Joan Ruderman

Joan Ruderman is senior biologist and lecturer at the High Meadows Environmental Institute. She previously served as the Marion V. Nelson Professor of Cell Biology at Harvard Medical School in Boston and as the President & Director of the Marine Biological Laboratory in Woods Hole. Trained as a developmental biologist, most of her research has focused on the molecular mechanisms that regulate cell division and early development. More recently, she has turned her attention to the public health and wildlife effects of environmental contaminants that mimic or interfere with estrogen, testosterone and other hormones. These include chemicals used to make many of the plastics in consumer products encountered in everyday life (such as BPA, phthalates and PFAS “forever” chemicals, as well as pesticides, flame retardants, chemicals used for fracking in shale gas production.

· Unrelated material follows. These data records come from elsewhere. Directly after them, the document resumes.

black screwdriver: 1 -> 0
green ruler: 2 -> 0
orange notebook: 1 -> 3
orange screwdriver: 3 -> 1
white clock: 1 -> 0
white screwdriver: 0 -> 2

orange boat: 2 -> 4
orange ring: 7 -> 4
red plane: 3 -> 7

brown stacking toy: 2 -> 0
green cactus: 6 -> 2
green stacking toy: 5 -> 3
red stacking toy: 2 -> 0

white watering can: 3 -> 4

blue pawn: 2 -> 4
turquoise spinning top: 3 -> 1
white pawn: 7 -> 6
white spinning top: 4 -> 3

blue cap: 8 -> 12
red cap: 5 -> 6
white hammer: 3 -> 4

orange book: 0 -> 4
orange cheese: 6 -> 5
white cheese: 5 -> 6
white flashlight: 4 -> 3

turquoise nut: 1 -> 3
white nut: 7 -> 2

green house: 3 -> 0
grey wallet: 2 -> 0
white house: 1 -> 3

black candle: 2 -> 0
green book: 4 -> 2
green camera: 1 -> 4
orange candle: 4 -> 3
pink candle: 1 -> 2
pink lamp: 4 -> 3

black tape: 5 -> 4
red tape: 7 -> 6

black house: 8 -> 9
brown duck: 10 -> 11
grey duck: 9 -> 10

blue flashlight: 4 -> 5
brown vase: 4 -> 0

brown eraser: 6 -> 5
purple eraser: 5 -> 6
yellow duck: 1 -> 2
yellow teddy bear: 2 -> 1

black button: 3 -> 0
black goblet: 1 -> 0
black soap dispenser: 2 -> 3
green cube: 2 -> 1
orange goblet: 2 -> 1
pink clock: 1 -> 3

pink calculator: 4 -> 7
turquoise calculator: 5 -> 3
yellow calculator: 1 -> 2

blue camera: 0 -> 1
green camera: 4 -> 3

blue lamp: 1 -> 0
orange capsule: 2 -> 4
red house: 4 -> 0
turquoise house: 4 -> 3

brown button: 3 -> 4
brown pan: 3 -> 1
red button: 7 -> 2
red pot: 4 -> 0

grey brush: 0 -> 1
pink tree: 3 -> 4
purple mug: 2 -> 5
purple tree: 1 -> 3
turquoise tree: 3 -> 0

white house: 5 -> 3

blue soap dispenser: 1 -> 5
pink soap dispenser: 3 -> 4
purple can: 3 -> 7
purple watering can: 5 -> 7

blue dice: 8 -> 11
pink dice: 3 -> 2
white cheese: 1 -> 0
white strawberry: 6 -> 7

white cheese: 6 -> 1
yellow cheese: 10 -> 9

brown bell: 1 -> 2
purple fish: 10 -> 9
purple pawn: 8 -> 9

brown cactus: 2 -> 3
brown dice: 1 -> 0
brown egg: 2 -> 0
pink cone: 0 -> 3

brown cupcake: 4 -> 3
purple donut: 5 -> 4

As Senior Science Advisor at the Radcliffe Institute for Advanced Study at Harvard, she helped to establish a program that covers the crosscutting roles of water in areas that range from human health to geopolitical disputes. Among her national leadership roles, she has served on the Medical Advisory Board of the Howard Hughes Medical Institute and the Scientific Advisory Board of the Ellison Medical Foundation. Following her arrival at Princeton, she created a new undergraduate seminar course, “Hormone-Disrupting Pollutants.” Ruderman is a member of the American Academy of Arts and Sciences and the U.S. National Academy of Sciences.